Al girar la esquina veo como una nueva figura obstruye la calle. Por su actitud entiendo que es el que cierra la emboscada. No tengo escapatoria. Avanzo con cautela, intentando recuperar el aliento. Entonces reparo en el callejón que, perpendicular, nace desde la callejuela en la que estoy. Está a mitad de camino entre mi nuevo amigo y yo. Percibo como lee mis intenciones. Arrancamos simultáneamente una carrera desesperada, uno hacia el otro, con la callejuela en medio. Llego antes por apenas dos cuerpos y giro por la calle sin saber a dónde me llevará. La tensión del momento me hace tardar un instante en darme cuenta de que no tiene salida, de que conduce a una puerta en la que hay un tipo con pinta de matón. Estoy acabado. O no. Porque es un hotel. Giro la cabeza y compruebo que mi perseguidor se ha detenido. Aminoro y, con la mayor dignidad que puedo, y recuperando el aliento de la manera más rápida que soy capaz, actúo como si en todo momento  mi intención hubiera sido dirigirme hacia este hotel.

Ahora que lo vuelvo a mirar me doy cuenta de que no es, precisamente, un hostal. Se trata de un Ryad, un palacio reconvertido a hotel de máximo lujo. Levanto la barbilla y disimulo la desesperación, que no le pasa desapercibida al portero, que me detiene. No se traga que vengo a cenar. Dice que está completo y me pregunta si tengo una reserva hecha. No se me ocurre nada brillante ni ingenioso al tiempo que se dibuja en mi rostro la cara de sospechoso que ponemos los que no sabemos mentir. En medio de mi argumentación puedo entrever una sala, a la derecha, llena de gente de pie, tomando algo y con cuadros al fondo. Pruebo suerte: además de cenar pensaba ver la exposición de pintura, le digo. Pero tampoco cuela: ni estoy invitado y ni soy bien recibido, dice con cierta altanería borrando la sonrisita de suficiencia, esa que ponen los pobres de espíritu al sentirse poderosos, en favor de un gesto abiertamente hostil. Siento como mis esperanzas se desvanecen en la prepotencia de esa cara.

 

Entonces, aparece ella y me salva la vida.

 

 

–         –           –             –           –

 

– Vamos, empieza a contarnos todo a cerca de la guarra esa…–el gordo me quita la capucha y se me queda mirando con cara lasciva. Acabo de decidir que este tipo se llama cara de cerdo. A continuación, saca la lengua y la mueve de forma burda y obscena, confirmando su nuevo apodo.

 

Permanezco callado y con la mirada clavada en el suelo.

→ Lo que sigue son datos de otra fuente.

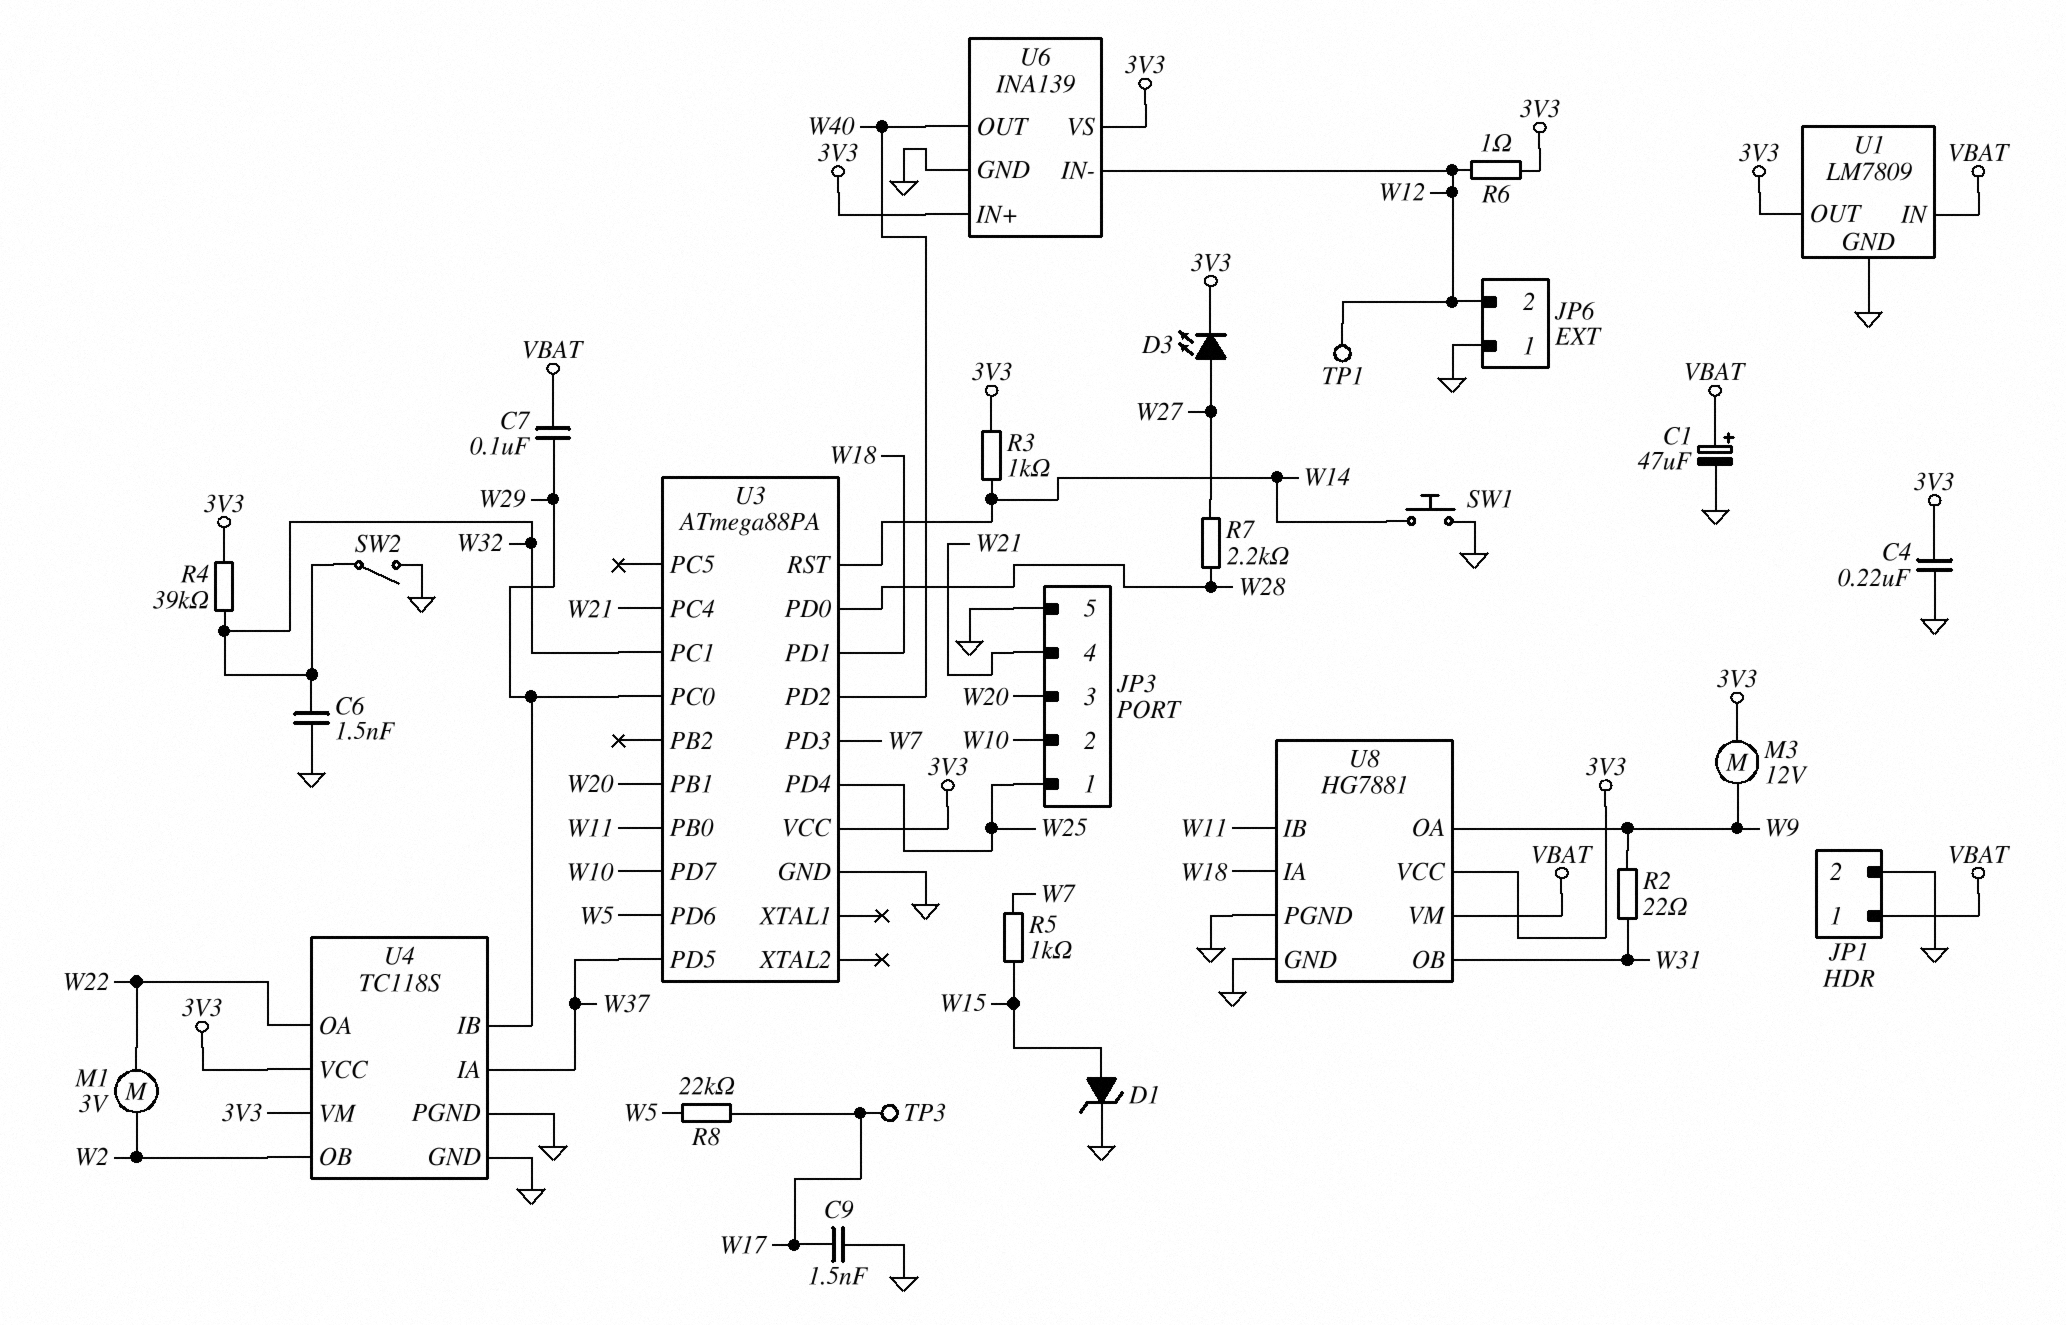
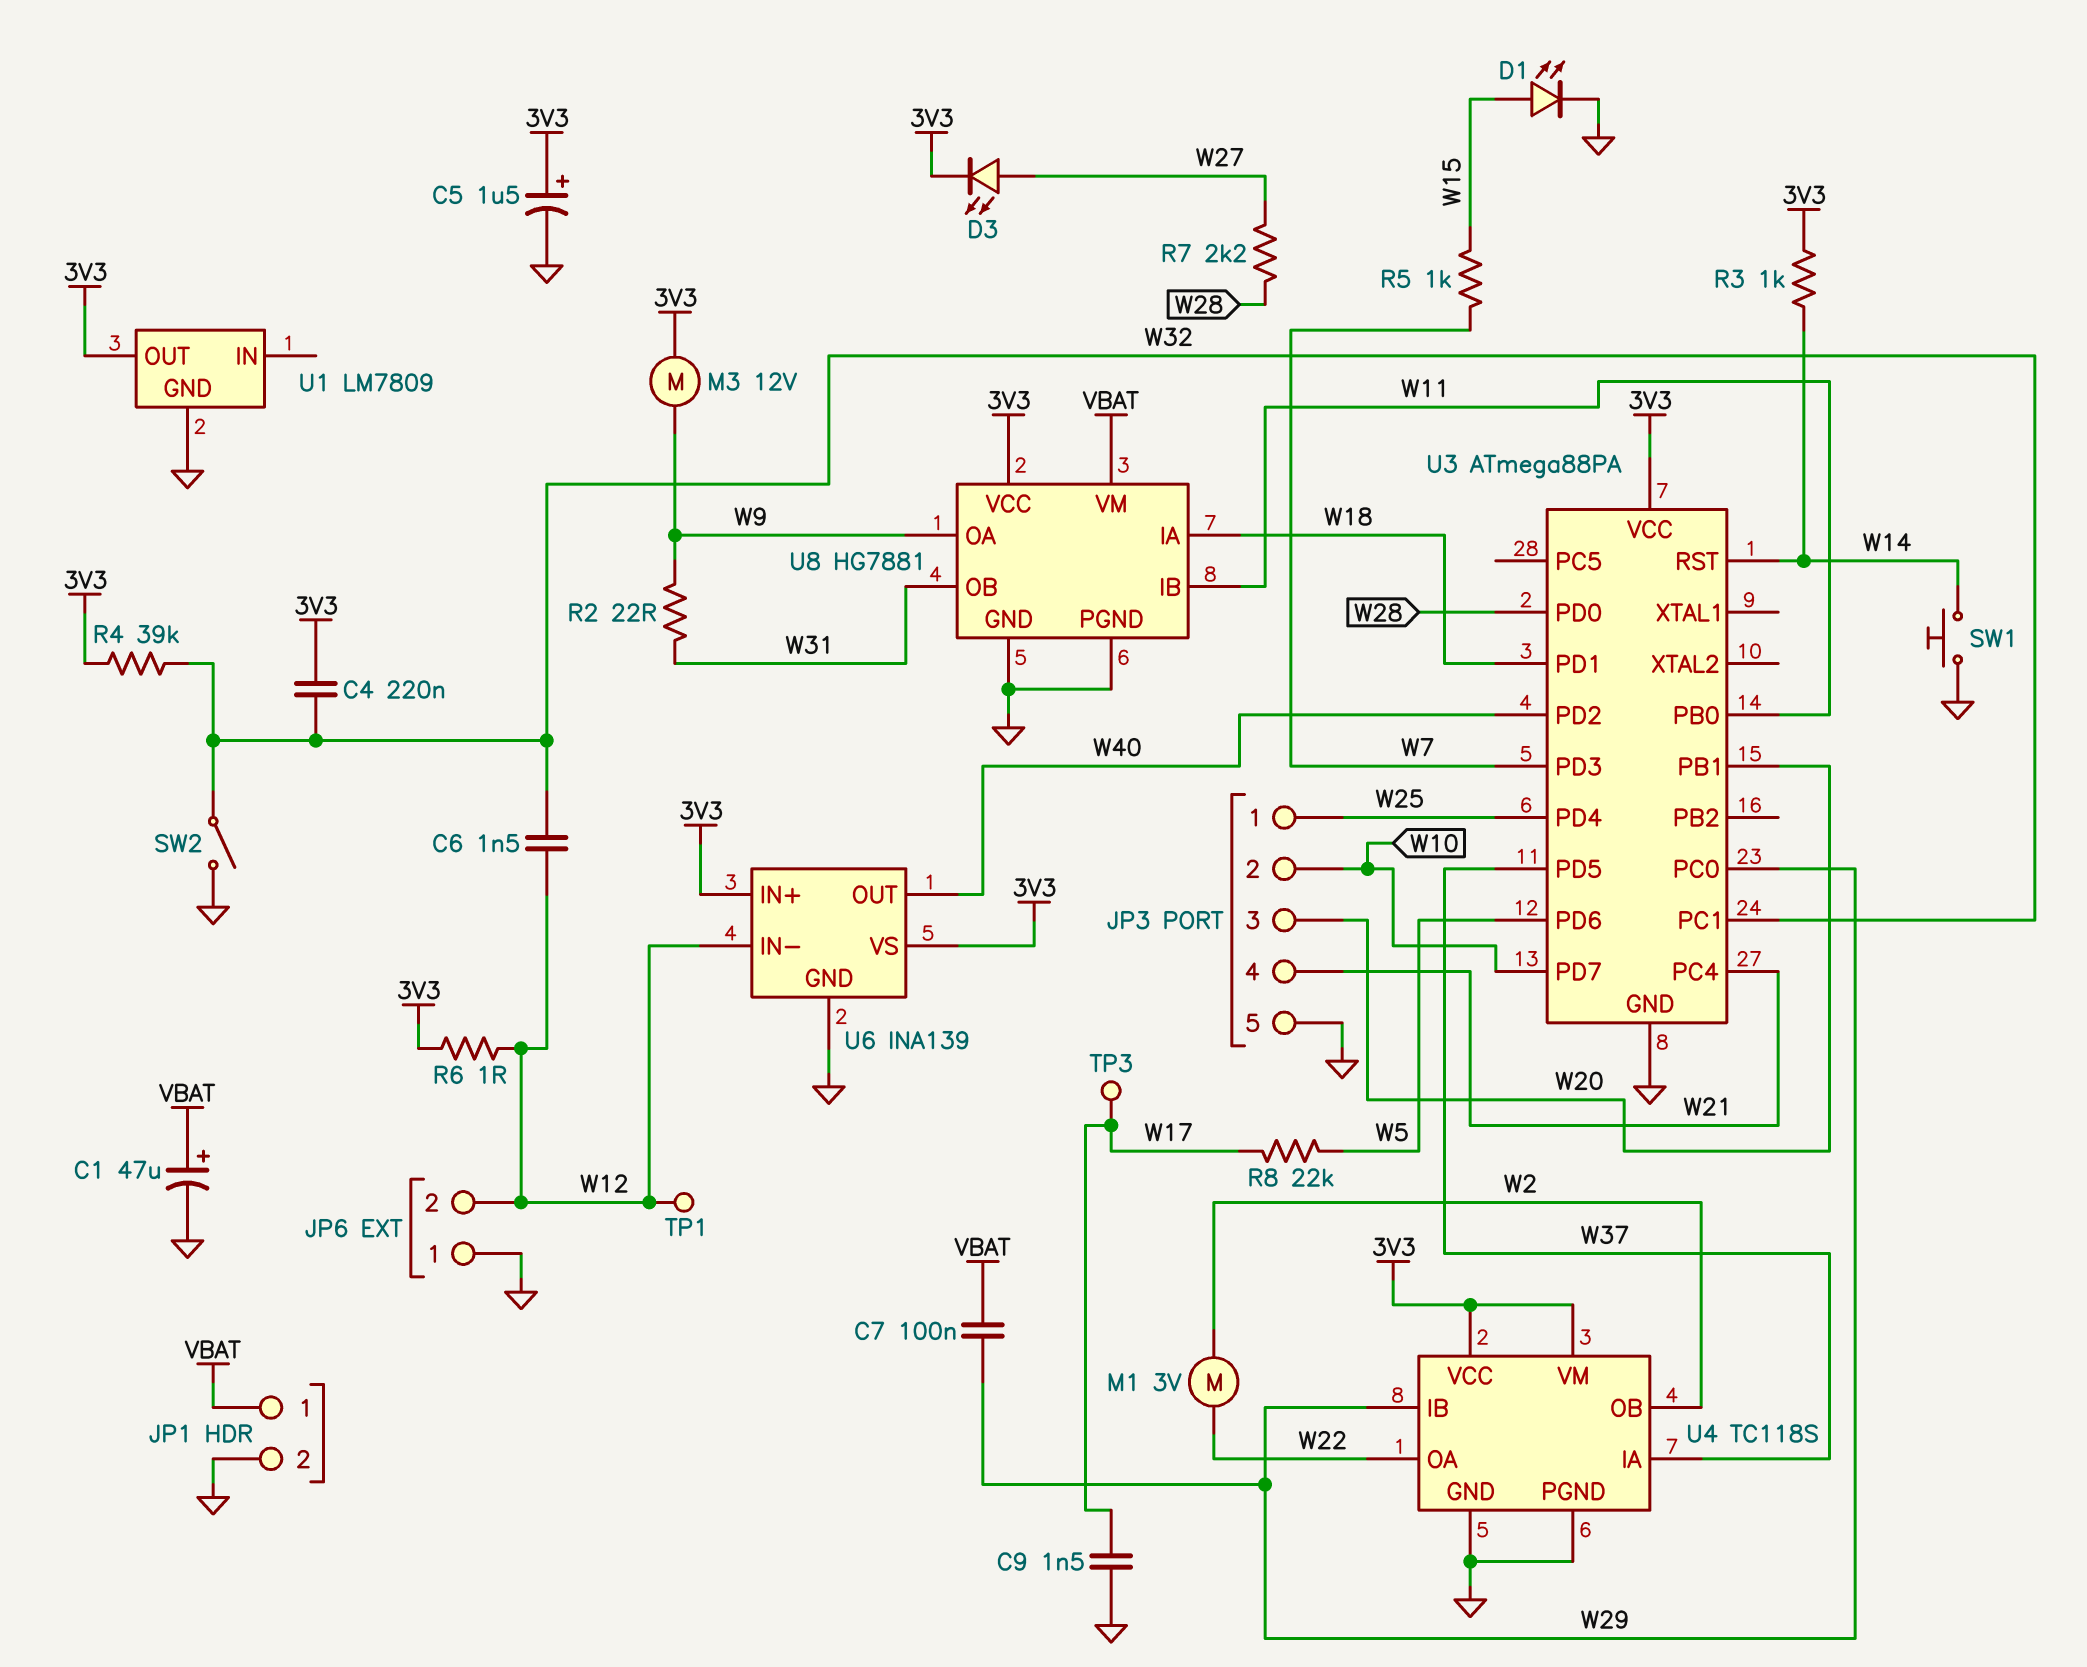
C4: 220nF (3V3, GND) -> 220nF (3V3, W32)
C5: none -> 1.5uF (plus 3V3, minus GND)
C6: 1.5nF (GND, W32) -> 1.5nF (W12, W32)
D1: zener (A W15, K GND) -> LED (A W15, K GND)
U1 pin IN: VBAT -> none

Entonces interviene el otro, el alto.

–Sabemos que ella contactó contigo. Es absurdo que sufras más de lo necesario. Sabes que más pronto que tarde, lo contarás todo.–El autocontrol de su voz me produce un escalofrío que me recorre la columna.

 

De nuevo, me refugio en el silencio.

 

El gordo me obsequia con un bofetón. Y otro. Y empieza a caerme una lluvia de golpes en la cara, con la mano abierta, esta vez sin la intención de conmocionarme sino la de quebrar mi resistencia.

 

 

Y huyo al recuerdo de la primera vez que rocé su piel.

 

–         –           –             –           –

 

 

Ella, todo ojos, tiende su mano hacia la mía y me arrastra adentro, con firmeza y autoridad, a lo que mi amigo el portero reacciona cuadrándose y enmascarando su derrota tras una sonrisa de servilismo forzado.

El contacto con su mano me transmite calor y seguridad. Soy un barco a la deriva que está siendo remolcado a puerto. Me conduce a una sala y cuando vamos a entrar se detiene un momento. Se vuelve hasta encontrar mi mirada, hasta acariciarla con sus dulces ojos almendrados. Y por un instante olvido todo. Siento como toda tensión me abandona de golpe y me flojean las piernas. Me sostiene del codo con ambas manos. Busco de nuevo el contacto con su mirada. Ella es real. Lo único real en ese instante.

Me doy cuenta de que aún no he abierto la boca y ella no ha parado de hablar, aunque su voz suena como un lejano encantamiento que me transmite calma y sosiego. Me recupero e intento darle las gracias, pero me pone su dedo índice cerrando con suavidad mis labios. “Más tarde hablaremos. Ahora tengo trabajo que hacer, debo atender a toda esta gente. Tómate algo y disfruta de la exposición.”. Se aleja dos pasos y gira sutilmente el cuello, apenas lo suficiente para dedicarme una delicada sonrisa de complicidad, que le devuelvo sin pensarla. Se aleja y me recrimino que ni siquiera le he preguntado su nombre. La sigo con la mirada y veo como se para a hablar con lo que parecen hombres de negocios, gente de dinero, sin duda. Furtivamente me dedico a estudiarla. Es alta aunque para nada voluptuosa. Su rostro moreno ofrece un perfil suave y sereno, de nariz griega y labios carnosos y sensuales. Su presencia no es llamativa pero la intensidad de su mirada subyuga a sus interlocutores. Se gira fugazmente y me sorprende mirándola y siento, por un instante, que me voy a ruborizar como un adolescente.

 

Una copa de vino blanco y veinte cuadros después vuelvo a oír su cálida voz tras de mí. Yo estoy, en ese momento, realmente concentrado en el cuadro. ¿Qué te parece?, me pregunta. Y tengo un momento de duda. Y porque soy así, incapaz de fingir, le confieso que no lo entiendo, que no sé de pintura. Aunque sí que me gusta la fuerza que transmite y la luz, porque me recuerda, salvando mucho las distancias, a Sorolla. Y evoco los sutiles trazos, las pinceladas de blancos, ocres y amarillos que derraman luz sobre cada figura en la playa de la Malvarrosa. Porque siempre me he sentido fascinado por la luz que tienen sus cuadros.

 

– Agradezco tu sinceridad – me responde con elegancia y saber estar.– Este cuadro no lo he pintado yo. Soy pasante de arte, simplemente los vendo.–Continúa– A mí me gusta mucho. Precisamente por la fuerza de la que hablas y por lo que comentas de la luz. Siempre me ha fascinado la luz que tienen los cuadros de Sorolla.– reproduce en voz alta mis pensamientos…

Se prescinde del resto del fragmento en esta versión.